Cada vez más cadenas ofrecen esta alternativa

Escapadas ‘detox’: ni móvil ni wifi ni portátil, por favor

La epidemia tecnológica aumenta la demanda de lugares para la desintoxicación digital

Escapadas ‘detox’: ni móvil ni wifi ni portátil, por favor

Prohibido entrar con el móvil, la tableta o el portátil, ¿estaría dispuesto? Si es lo que busca, usted es un turista digital detox. La hartura tecnológica ha impulsado la búsqueda de este tipo de alojamientos de desintoxicación digital. Según el portavoz de Trivago Alberto Calcerrada, en España aún no hay una demanda muy elevada, pero grandes resorts, hoteles con encanto y alojamientos rurales, mucho más baratos, han optado por adoptar este nuevo concepto, que el diccionario Macmillan define como “tomarse un respiro de los aparatos electrónicos”. Cadenas como Vincci y Barceló ya ofrecen experiencias detox, término que se popularizaba hace apenas dos años, sobre todo por las dietas alimenticias.
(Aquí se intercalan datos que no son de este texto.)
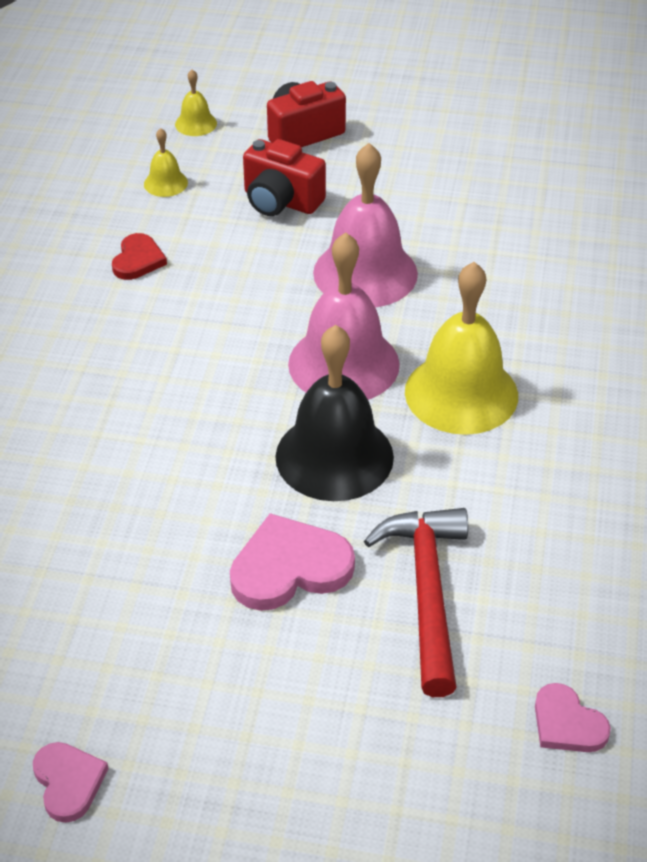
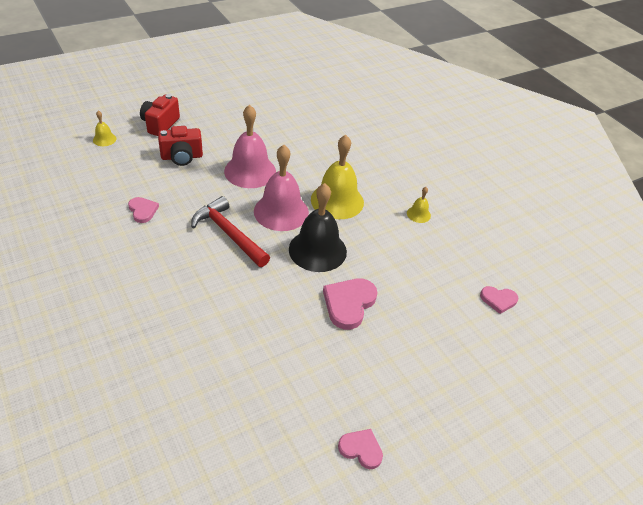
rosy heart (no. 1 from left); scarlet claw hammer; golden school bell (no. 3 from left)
Las islas caribeñas de San Vicente y las Granadinas son referentes mundiales de esta tendencia, pero hay otros destinos como Marruecos o las Azores, también ideales para desintoxicarse. El principal requisito de un black hole (agujero tecnológico) es depositar en la recepción del hotel todo tipo de aparatos electrónicos.

Claves

Desconexión en la nieve
- La isla de Spitsbergen, cerca del Polo Norte, o la Antártida son para Hurtigruten destinos ideales para una desconexión absoluta. Sus expediciones en barco permiten enfrentarse a paisajes agrestes, glaciares inmensos, icebergs, osos y pingüinos. Imposible acordarse del móvil, la tableta o internet.

Casas rurales
- Mil Madreñas Rojas (Salientes, León) y Mas Els Terrats (Gerona) son solo dos de las casas rurales que han optado por la filosofía black hole. No hay cobertura digital ni televisión. A cambio, rutas de montaña, osos pardos, urogallos, talleres y mucho más.

La vuelta a lo esencial, a lo cotidiano, en un entorno que invite al relax, y desconexión es lo que buscan los viajeros detox, explican en Rumbo. Dormir, comer o pasear sin prisas es el principal eje de la experiencia. En Letsbonus trazan el perfil de sus principales adeptos: parejas jóvenes y de mediana edad de alto poder adquisitivo, que combinan experiencias culturales, spa, etc.
Este fenómeno surgió en Estados Unidos como escape de un segmento de la población que por su profesión, como cargos directivos, sufría un exceso de hiperconectividad, narra Alberto Calcerrada, y ya en 2012 Vincci incorporó el detox en tres de sus hoteles. Al entrar, los clientes dejan los gadgets y el hotel entrega un libro y unas lista de sugerencias. Además del spa, la cadena organiza otras actividades al aire libre. En Rumaykiyya (Sierra Nevada) destacan rutas nocturnas o al amanecer en la nieve con raquetas y en Golf & Spa (Tenerife) proponen kayak, rutas al volcán o parapente.

El Hotel Sancti Petri Spa Resort de Barceló, en Chiclana (Cádiz), también ofrece un paquete de siete días libres de tecnología, que incluye dietas personalizadas, tratamientos de relajación, clases de cocina, yoga y taichi. Opciones para renovar el cuerpo y la mente de los turistas.

“Muchas personas están tan atadas a la tecnología que son incapaces de disfrutar de un desayuno con vista a una manada de elefantes por estar pendientes de la cobertura”, dicen en Nuba. Entre sus sugerencias, el Hotel Explora Rapa Nui (Chile), 30 habitaciones con vistas al Pacífico, elementos autóctonos, piscina, jacuzzi, pero sin televisión. O Amangiri, en Utah (entre Arizona, Colorado y Nuevo México), un spa rodeado de cañones y el desierto. Incorpora el uso de elementos autóctonos y técnicas de tradición india.